The code was a little complicated to write, but it was my first attempt at a menu system. Initially i imagined a grid system of menus using up/down/left/right. Each row would represent a type of function and the pages along the row each related to each other. This meant holding a variable for the column number, a variable for row number, both of which to be looped around or limited. I would then also need to keep a number at the intersection of the row and column which would be the page number. Phew, 3 variables just to start with. I did manage to get it working but wondered if there was a smarter way to go about it.
I believe in trying to do it your self, so you can learn first. Once you’ve tried it your way, head over to the web and see how the programmers do it! I decided to look around the web.
One example i saw, had left or right scrolling through all of the functions, looping back around to the start. One variable, the program number, incremented or decremented by the left and right keys. Much smarter,simpler and good enough for what i was trying to do here, keep it simple for me and if anyone else wanted to use it.

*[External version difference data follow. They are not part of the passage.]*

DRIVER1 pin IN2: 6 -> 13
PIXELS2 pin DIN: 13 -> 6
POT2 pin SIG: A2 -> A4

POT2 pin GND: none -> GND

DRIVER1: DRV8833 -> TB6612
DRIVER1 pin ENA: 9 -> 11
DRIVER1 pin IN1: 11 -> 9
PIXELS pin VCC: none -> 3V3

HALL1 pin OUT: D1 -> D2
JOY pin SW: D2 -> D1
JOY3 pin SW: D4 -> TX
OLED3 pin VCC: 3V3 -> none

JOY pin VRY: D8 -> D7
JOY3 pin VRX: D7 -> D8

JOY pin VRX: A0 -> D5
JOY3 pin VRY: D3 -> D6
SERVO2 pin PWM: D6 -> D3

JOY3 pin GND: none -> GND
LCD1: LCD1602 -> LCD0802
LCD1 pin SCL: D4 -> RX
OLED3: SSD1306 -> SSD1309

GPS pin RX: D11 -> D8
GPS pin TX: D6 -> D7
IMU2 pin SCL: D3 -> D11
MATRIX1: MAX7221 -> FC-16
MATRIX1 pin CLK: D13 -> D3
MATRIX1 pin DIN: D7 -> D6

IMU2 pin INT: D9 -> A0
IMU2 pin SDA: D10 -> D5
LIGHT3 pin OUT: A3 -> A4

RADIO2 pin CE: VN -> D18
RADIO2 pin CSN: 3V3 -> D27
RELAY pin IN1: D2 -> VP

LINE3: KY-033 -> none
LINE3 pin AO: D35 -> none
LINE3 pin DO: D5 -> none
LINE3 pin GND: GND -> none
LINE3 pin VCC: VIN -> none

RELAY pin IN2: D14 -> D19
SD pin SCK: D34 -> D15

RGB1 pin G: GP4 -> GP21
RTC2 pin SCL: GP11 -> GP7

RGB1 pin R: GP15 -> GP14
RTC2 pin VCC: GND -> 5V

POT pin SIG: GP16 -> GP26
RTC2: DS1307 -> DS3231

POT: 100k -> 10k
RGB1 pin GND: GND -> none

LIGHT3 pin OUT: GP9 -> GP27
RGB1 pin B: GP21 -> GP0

So that’s pretty much how the code goes.
I browsed around the web trying to improve my programming skills, as this was probably the hardest code I had written to date. I learned somewhere along the way that good practice was to write out all your comments first, then fill the code in later.
For example;
// here is where the setup will be
// here is where we will define all the variables
// This is the routine that converts a letter into dits and dahs
// this is where the menu code will live
And so on. I added a notes section that described the programs way of working. And i added a TO DO list, for example;
TODO:
add press any key to abort
change pitch of morse key sound
add numbers and special characters
maybe reduce system to one key, short press advances menu, long press to use
provide ability to enter a custom message ie callsign direct from the keypad
beacon menu support
serial control or ethernet if possible
special sounds? psk replies??
A todo list was something that i later found to be an invaluable way of adding things that needed to be fixed.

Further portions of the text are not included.